Después del entrenamiento vespertino diario, quedamos con unos amigos a ver la película CAZA A LA ESPÍA.
Es una buena película que, sobre las memorias de una exagente de la CIA y su marido, un diplomático americaco, reconstruye cómo se montaron las pruebas que falsamente justificaban la invasión de Irak durante el mandato presidencial de G. W. Bush.
Hasta aquí, este comentario sería el de un tranquilo viernes comienzo de fin de semana, pero sucedió algo.
Algo indigno entre humanos pero más vergonzoso y despreciable por los protagonistas del hecho.
En un momento dado, oímos unas voces y al lado nuestro se formó un pequeño corrillo. Fundamentalmente compuesto por chicos. Pero los protagonistas no eran ellos. Eran dos padres discutiendo. La cosa fue a mayores y llegaron a las manos.
Con un salvajismo prehistórico, se liaron a golpes entre ellos. Un niño llorando, otros gritando. Yo opté por no ir a separarles puesto que eran dos especies muy corpulentas y desde luego lo único que podía llevarme era un mamporro. Acudieron otros jóvenes, de estos cachas, que bajaban del gimnasio de la planta superior, y les separaron.
Las mujeres de ambos discutían, discutían pero nada más. Eso sí, sin tener en cuenta a sus hijos y a los chicos que las estaban oyendo. Parece ser que era un cumpleaños y que había habido alguna refriega entre sus hijos. Estrenaban la última de Harry Potter y el cine estaba "tomado" por la chavalería.
¡Ejemplar! ¿Qué autoridad pueden tener ahora, si es que antes tenían alguna, sobre la formación de sus hijos? No eran dos macarras, no. Eran dos "machos" que inconscientemente dirimieron sus diferencias a golpes, a voces y representaron en lado más perverso y animal del ser humano, y no les importó hacerlo ante nada ni nadie.
Bueno, pues rodeado de los comentarios pertinentes, pasamos a nuestra sala. Previamente me compré una de palomitas y una Coca-Cola.

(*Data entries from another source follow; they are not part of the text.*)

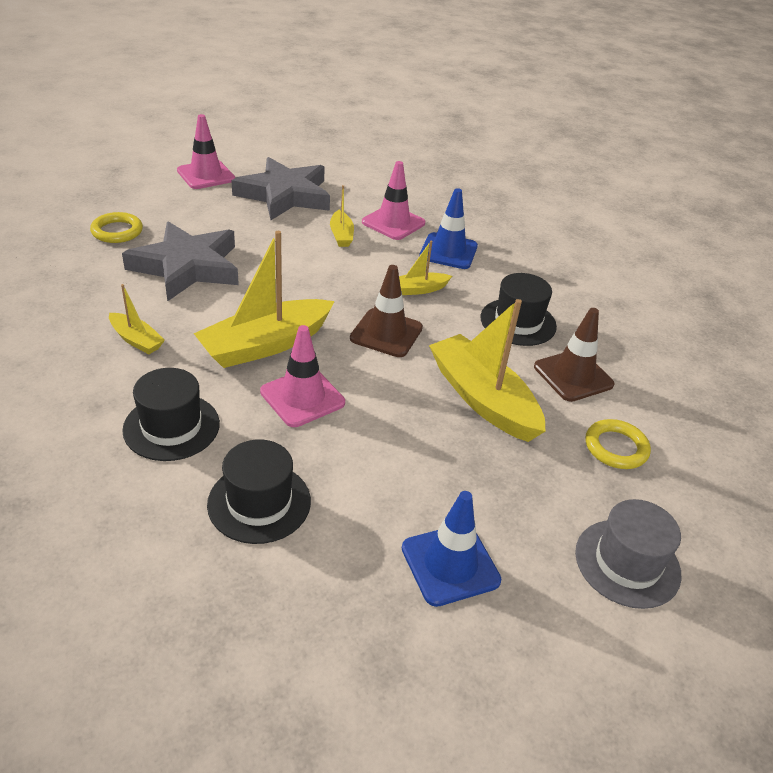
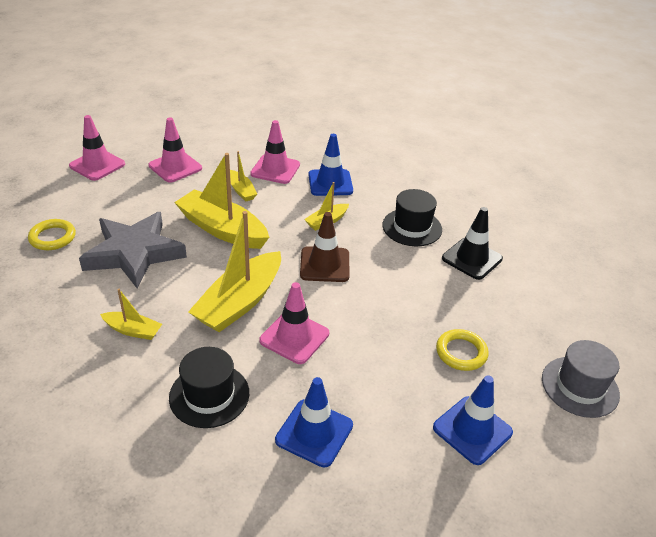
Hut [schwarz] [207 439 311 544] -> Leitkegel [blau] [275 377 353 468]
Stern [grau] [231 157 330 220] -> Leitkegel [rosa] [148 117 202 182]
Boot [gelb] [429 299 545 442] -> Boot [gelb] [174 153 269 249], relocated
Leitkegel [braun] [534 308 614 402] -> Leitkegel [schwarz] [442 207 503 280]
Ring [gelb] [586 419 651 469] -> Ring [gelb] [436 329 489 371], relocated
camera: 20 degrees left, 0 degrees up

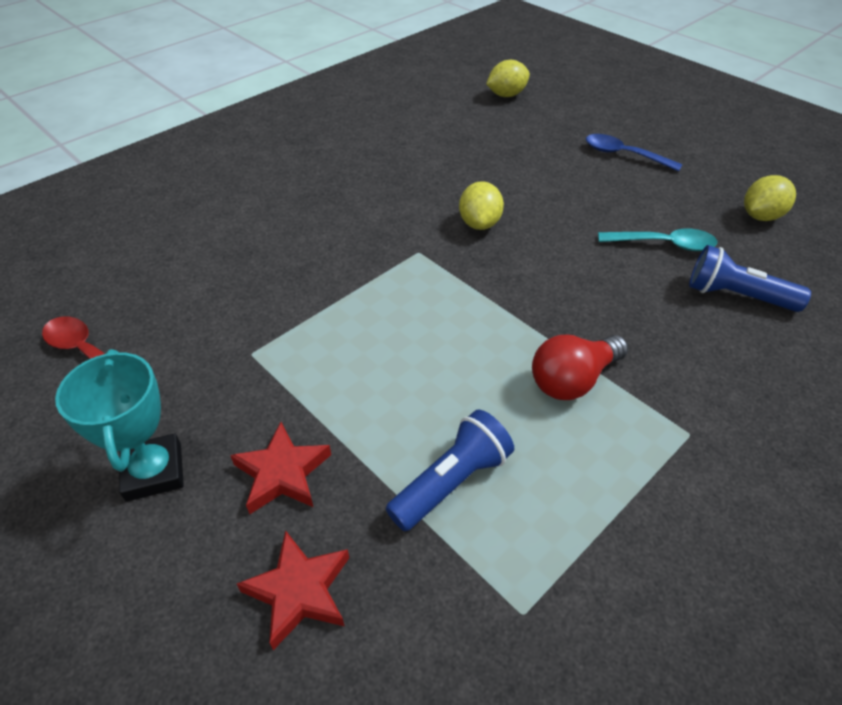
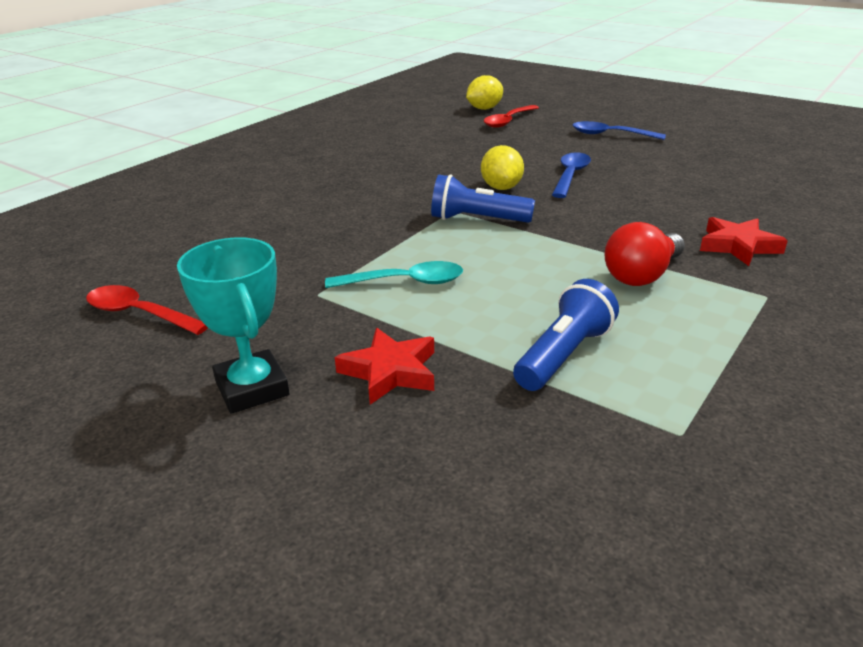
Stern [rot] [237 530 349 650] -> Stern [rot] [700 217 788 266], relocated
Löffel [türkis] [598 229 717 251] -> Löffel [türkis] [325 261 463 288], relocated
Taschenlampe [blau] [689 245 811 312] -> Taschenlampe [blau] [431 175 535 223], relocated
Zitrone [gelb] [744 175 796 221] -> none
none -> Löffel [rot] [484 105 539 128]
none -> Löffel [blau] [552 152 591 198]
camera: 10 degrees left, 15 degrees down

Comentando el tema con mi amigo Zacarías, me dispuse a desplegar mi comodidad en la butaca que me había tocado. Me quité el abrigo y deposité el vaso de Coca-Cola en el recipiente sujeta-cosas que tienen las butacas.
El contenedor de las palomitas, en la butaca de al lado, que estaba vacía y, como quiera que ya iba a empezar la peli, me dispuse a quitarle la funda a la cañita para sorber la Coca-Cola.
Rasgué la parte superior y la cosa se convirtió en una operación compleja. No salía la maldita funda. Así que se me ocurrió soplar por el extremo que había conseguido abrir, con la intención de que el aire a través del tubito, llegará al otro extremo del mismo e hiciera fuerza para que la expulsara.
Lo hice con tanta fuerza, que el plástico empezó a volar, como si se tratara de uno de esos avioncitos de papel. Pero la aerodinámica de la funda, propició que hiciera un recorrido rápido y absolutamente aleatorio.
El resultado fue que le cayó encima a un señor mayor. Aterrizó sobre su regazo, previamente volando en formación raseada por su calva.
¡Ostias!, no sabía dónde meterme. Menos mal que en ese instante se apagó la luz y, tras algunas risas y desconcentración que tuve con mi amigo, la cosa no pasó a mayores y comenzó la... ¡CAZA DE LA ESPÍA!
¡Qué aventuras las de la sesión de noche!